Me duelen los ojos porque no puedo complacerlos con tu
silueta.
Me
duelen las lágrimas porque ya no hay a quien llorarle el río que
tengo dentro.
Me
duelen los oídos porque el éxtasis de tu sonido no me
revienta ya los tímpanos.
Me
duele la lengua porque
no puedo saciarme de tu dulzura, amarga y agria que quemaba mis papilas.
Me
duele la saliva porque
era con la tuya con la que se unía, hacían una y a la vez colapsaban.
Me
duele la risa porque
era con ella con la que bautizabas tu permanencia eterna.
Me
duelen los huesos porque les falta el calcio que les
proporcionaste para mantenerlos firmes y no caerme.
Me
duelen los pulmones porque ahora que respiro oxigeno se
mueren por intoxicarse de tu veneno.
Me duelen las venas de tanto desear que la sangre salga por
completo de mi cuerpo tras tu partida.
Me
duelen los recuerdos porque son ahí donde todavía está
presente tu esencia.
Me
duelen los días porque me hacen pensar lo cerca que estás
de mí a pesar de la distancia.
Me
duelen las noches porque las estrellas y los sueños me muestran
que exististe en algún remoto y lejano momento junto a ellos.

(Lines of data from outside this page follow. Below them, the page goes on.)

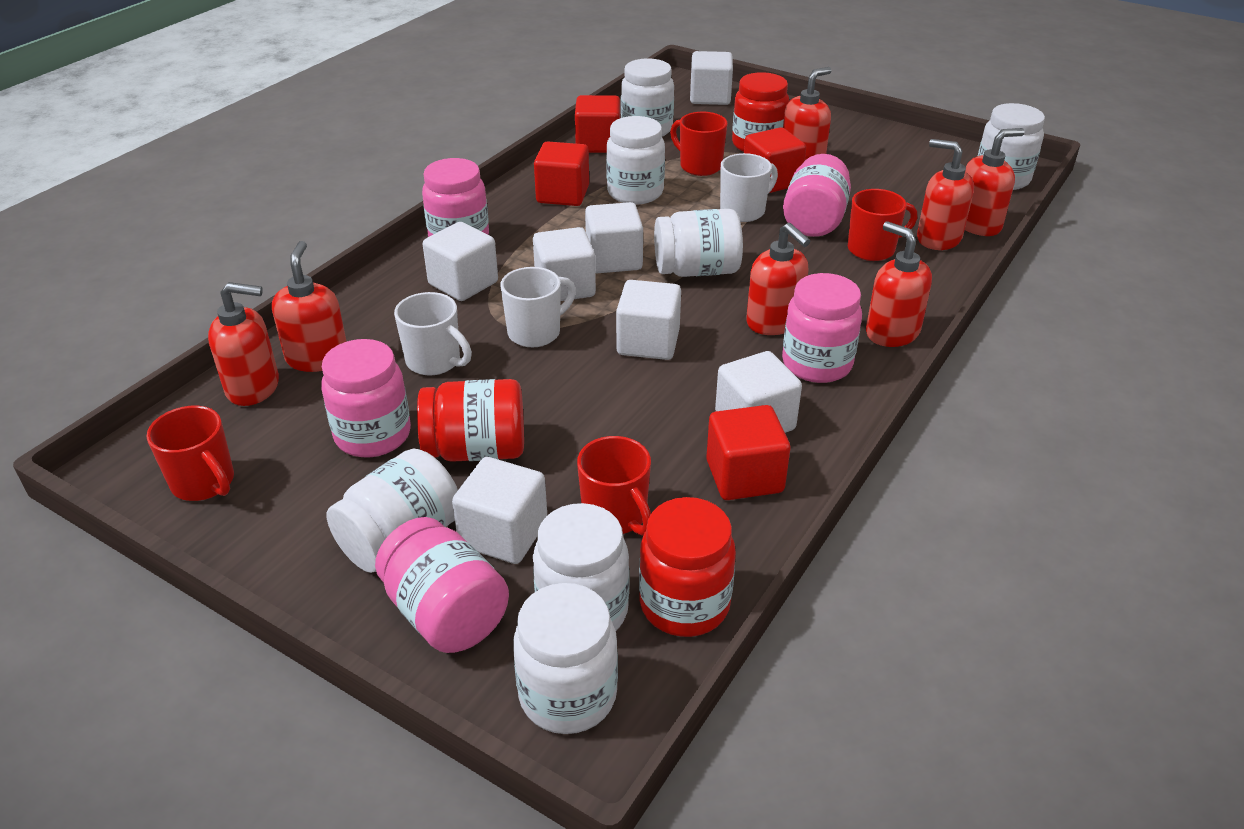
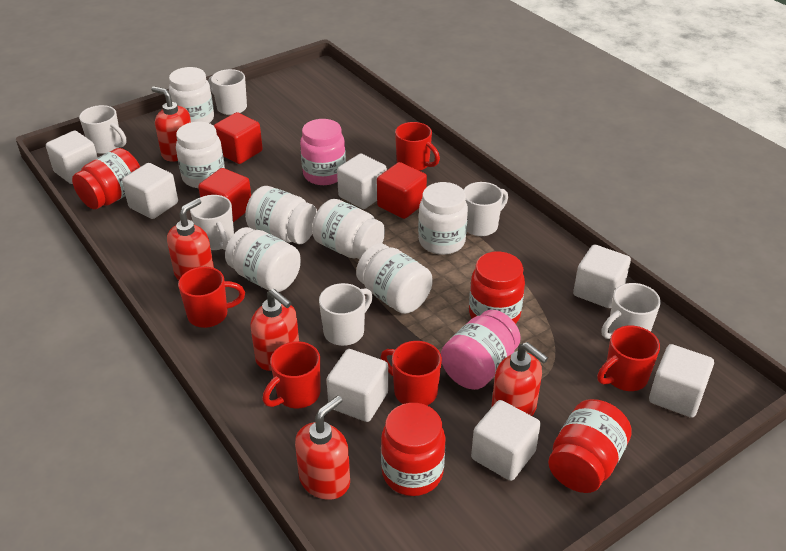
pink jar: 5 -> 2
red cube: 4 -> 3
red jar: 3 -> 4
red mug: 4 -> 5
red soap dispenser: 7 -> 5
white mug: 3 -> 6

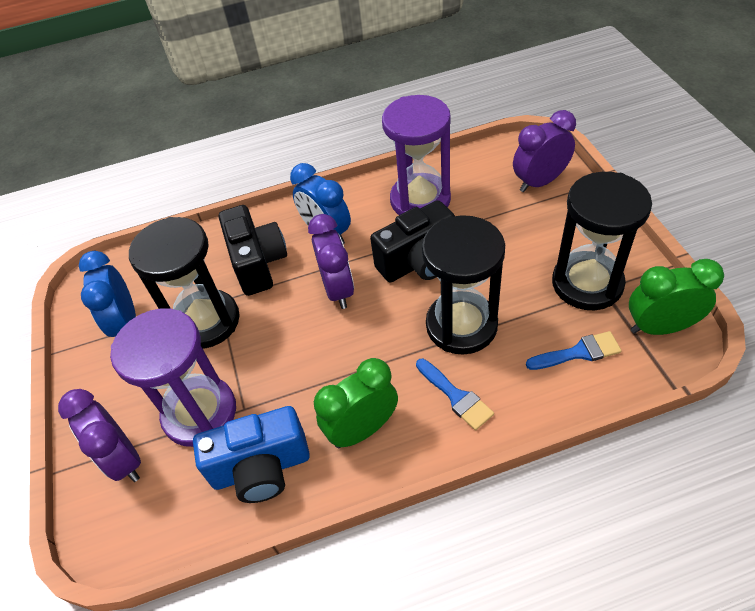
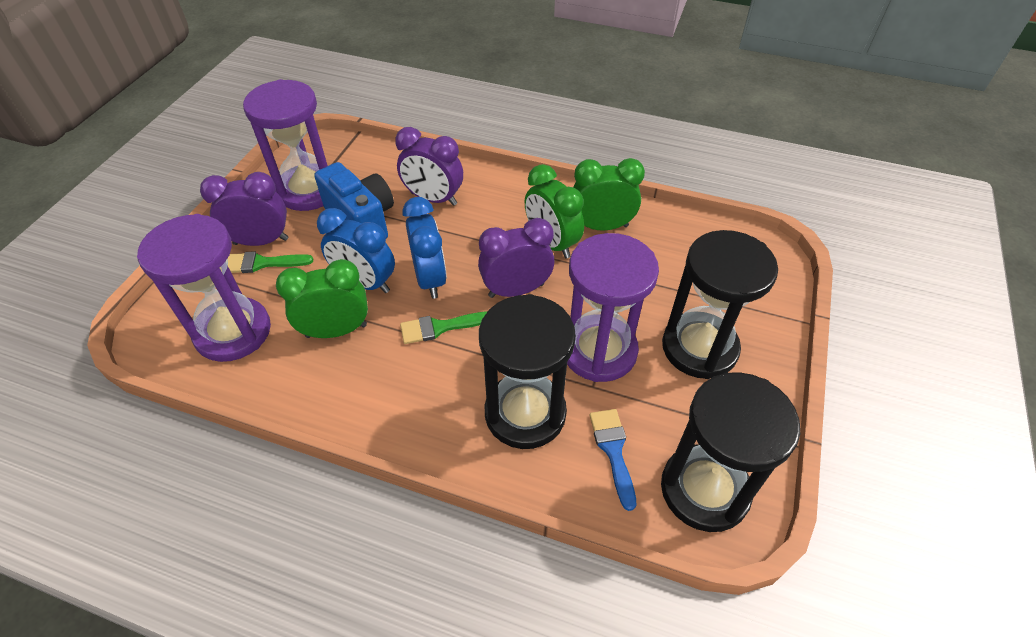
black camera: 2 -> 0
blue brush: 2 -> 1
green brush: 0 -> 2
green clock: 2 -> 3
purple hourglass: 2 -> 3

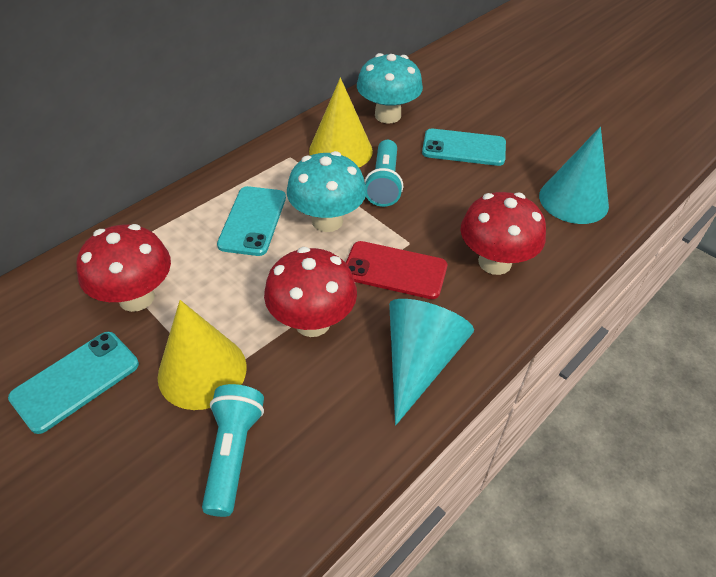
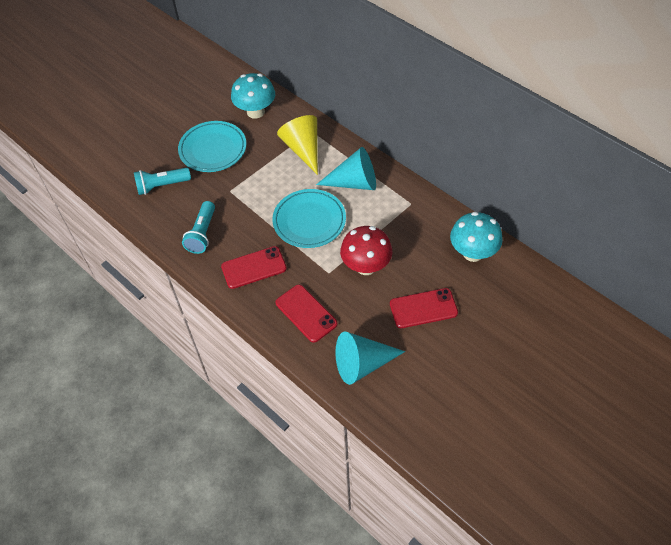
red mushroom: 3 -> 1
red phone: 1 -> 3
turquoise phone: 3 -> 0
turquoise plate: 0 -> 2
yellow cone: 2 -> 1

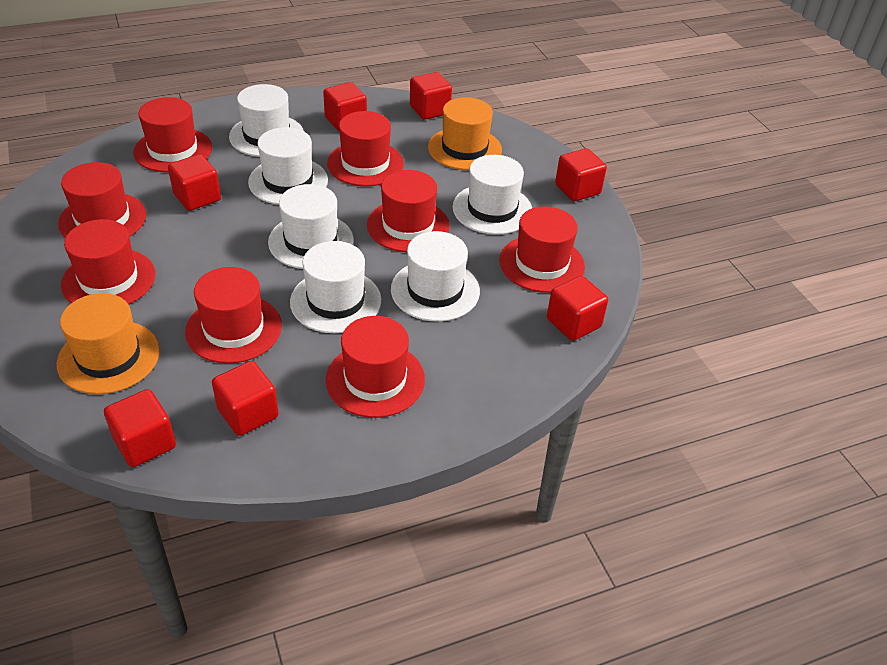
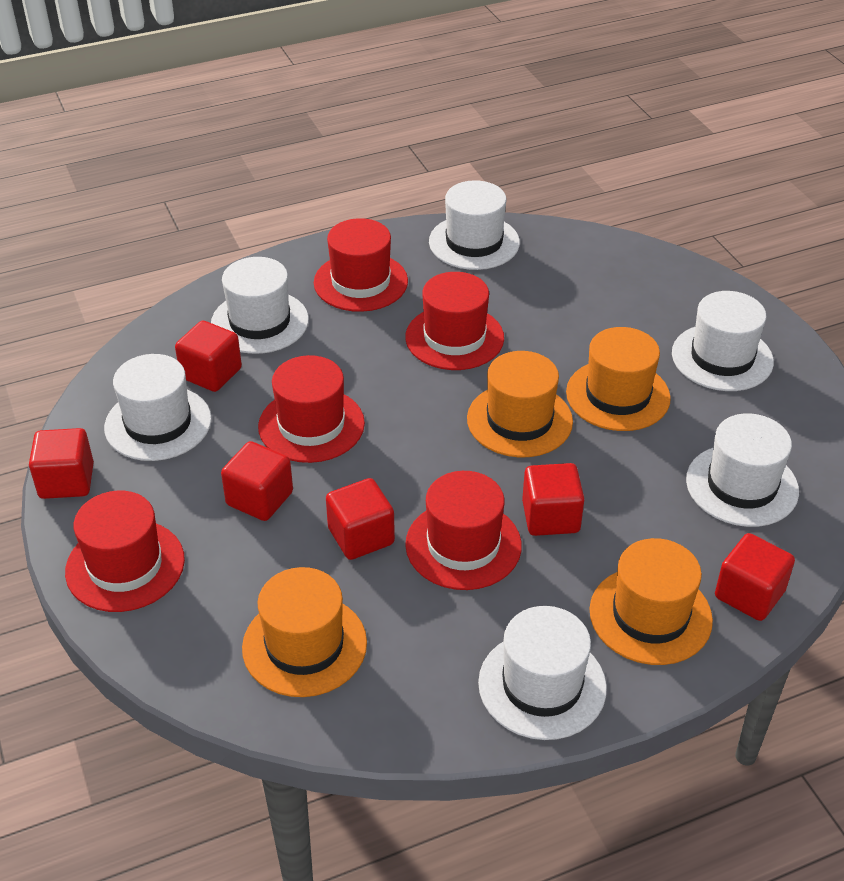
orange hat: 2 -> 4
red cube: 7 -> 6
red hat: 8 -> 5

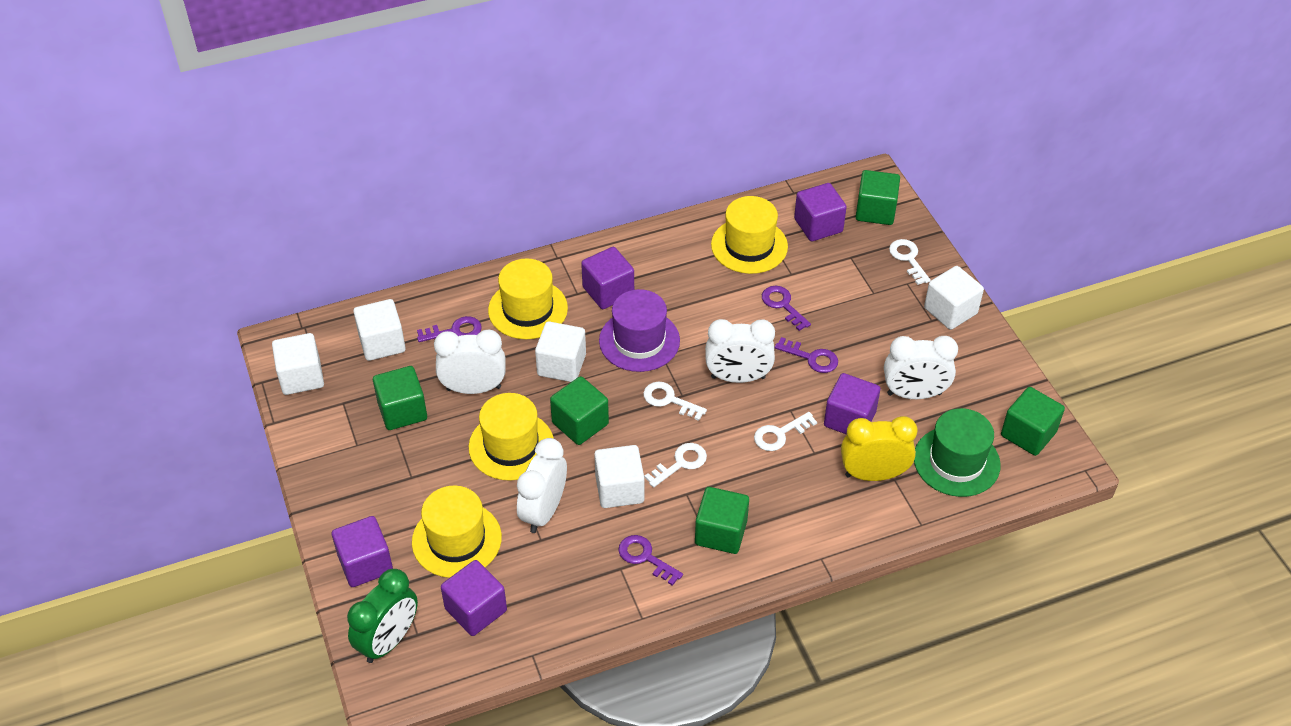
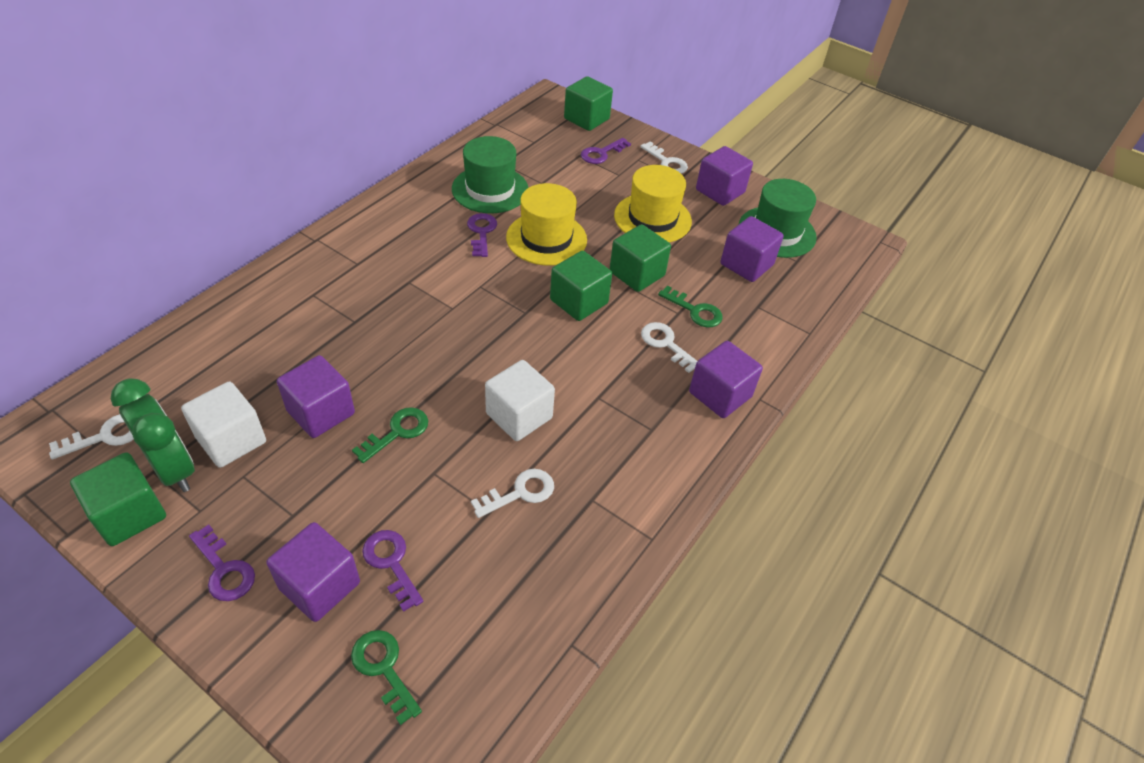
green cube: 5 -> 4
green hat: 1 -> 2
green key: 0 -> 3
purple hat: 1 -> 0
white clock: 4 -> 0
white cube: 5 -> 2
yellow clock: 1 -> 0
yellow hat: 4 -> 2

Me duele el alma porque le falta el ardor de tu presencia, sólo sabe del color de la ausencia y del suplicio de la abstinencia.
Y dentro de toda esta dolencia centrifuga me duele el corazón porque pedazo a pedazo me lo has roto, sin compasión, sin sentimiento, con total y completa falta de moralidad, porque aunque seas una excepción a la idiosincrasia, fuiste lo que todos me dijeron que eras. Y aunque no vales la pena el dolor es profundo y enterrado con un ancla en el fondo de mi corazón dejaste la bomba que me consume minuto tras hora.